On January 27, 2020, Ceeman, The International Association for Management Development in Dynamic Societies, hosted a webinar to discuss reimagining management education in rising economies and the new skills and mindsets necessary for this change. The webinar was facilitated by Dancia Purg, President of the Central and East European Management Development Association, and Mette Morsing, a Professor at the Stockholm School of Economics. The webinar brought up several points about the future of teaching strategies at business schools.

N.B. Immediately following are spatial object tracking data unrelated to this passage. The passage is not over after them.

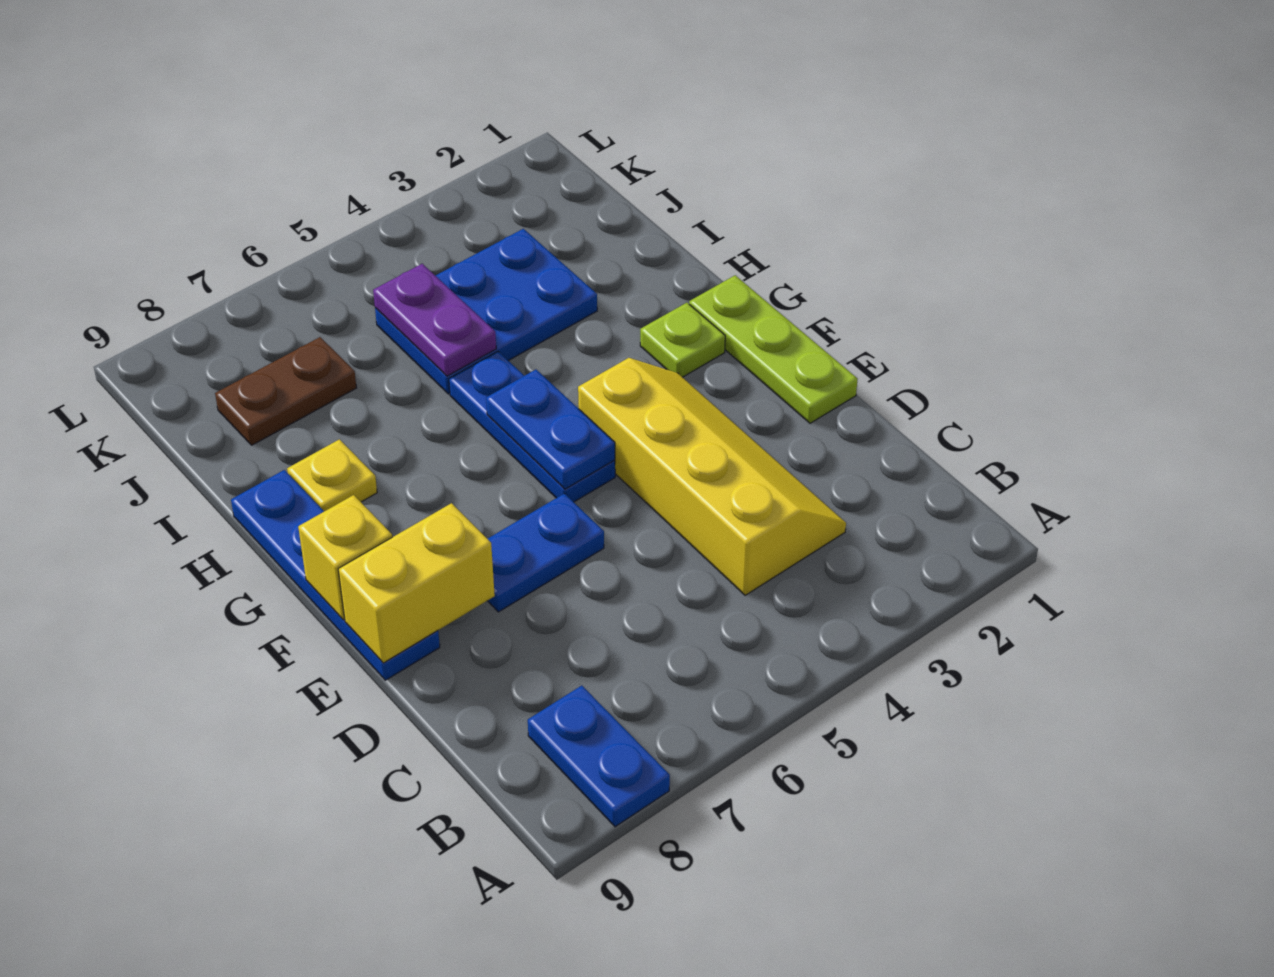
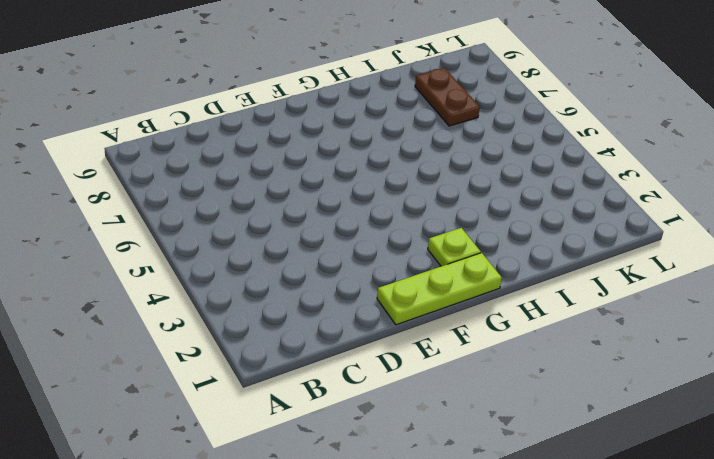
none -> blue plate A8:B8 level 1
none -> yellow slope C3:F4 level 1 top 4
none -> blue plate E6:E7 level 1

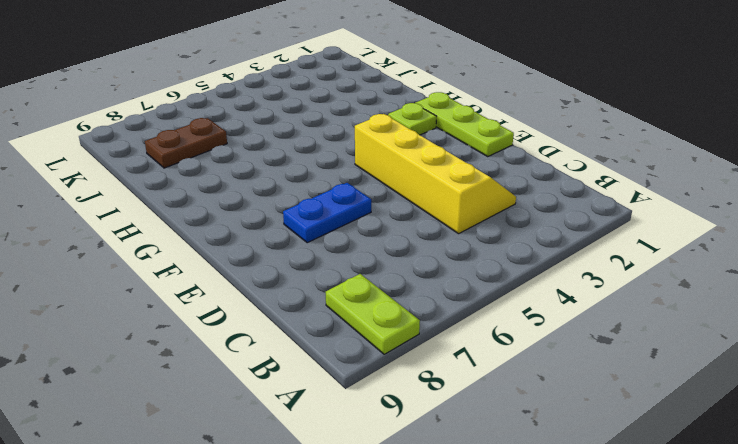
lime plate A8:B8 level 1 -> blue plate A8:B8 level 1
none -> blue plate E9:H9 level 1
none -> blue plate F5:H5 level 1
none -> yellow plate H8 level 1

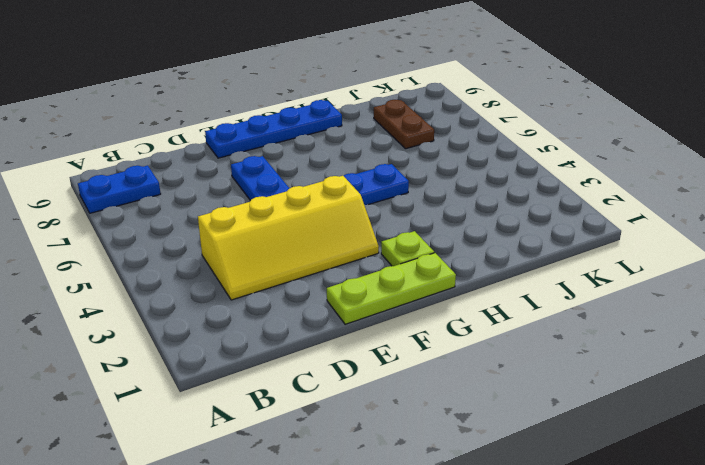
none -> yellow plate H8 level 1
none -> blue plate I3:J5 level 1
none -> yellow brick E8:E9 level 2

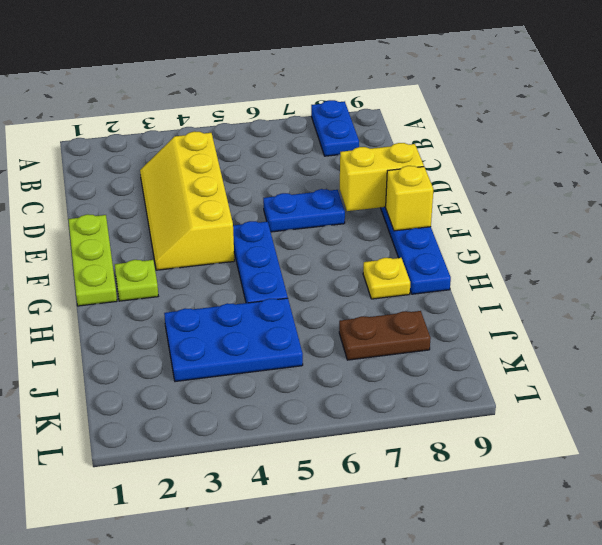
none -> blue plate F5:G5 level 2
none -> purple plate I5:J5 level 2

Innovation and Inclusivity
Therese Norlander brought up the common problem of students attending the higher level business schools for a higher salary, when they should be focused instead on how their business might help those around them. Success for a business should be when it makes a positive impact on the world. The mindset of business schools must change, so that the next generations will prosper from a more innovative and inclusive experience. Arnold Smit, a professor at the Stellenbosch Business School, emphasized that we live in a society with interconnected challenges, and business schools are connected with many others in our society; so they should be used as convening spaces for deliberation about controversial topics such as responsibility, sustainability and ethics. He also mentioned how there needs to be a focus on the boards of business schools and corporations as well — if the board does not accept these new ideals, then the entire company or school will not follow suit. Norlander pointed out how business schools already were shifting to more socially based skills, such as analytical thinking, innovation, social influence, creativity and active learning. These socially based skills can lead business schools to teach with a more inclusive mindset — one that was especially learned during the COVID-19 pandemic — that we’re all in this together, and must advance cooperatively or risk not advancing at all.
Purpose Driven Leadership
Norlander stressed the importance of how leaders in business schools and various corporations must know that others are not at their service — rather they are at the service of others. Danica Purg, the panel leader, agreed, saying that in purpose driven leadership, the leaders of businesses and business schools needed to learn to unlearn. This means they must learn how to accept the changes that are resulting since the pandemic and realize their duty to challenge the bribing and nepotism present in today’s corporations. Purg went on to elaborate how business schools need to be more self-confident and not be intimidated by the business schools in the United States and Europe, as learning can happen in many places and is not just confined to the four walls of a classroom.
Jikyeong Kang, president of the Asian Institute of Management, highlighted how the businesses that are resilient will learn how to strategize and survive, as they were forced to do during the pandemic. However, businesses that cannot learn how to receptively change according to their environment will perish. A skill deficit has emerged as a result of VUCA, Industry 4.0 automation and COVID-19. However, several new skills and developments have emerged as a result of this disruption in traditional education formats such as artificial intelligence, algorithms, new collar jobs, and educational technology. Although much has changed since the beginning of the COVID-19 pandemic, not all of it has to be bad. Sometimes, change is needed to catalyze the emergence of a reimagined system, as with the evolution of present day business schools.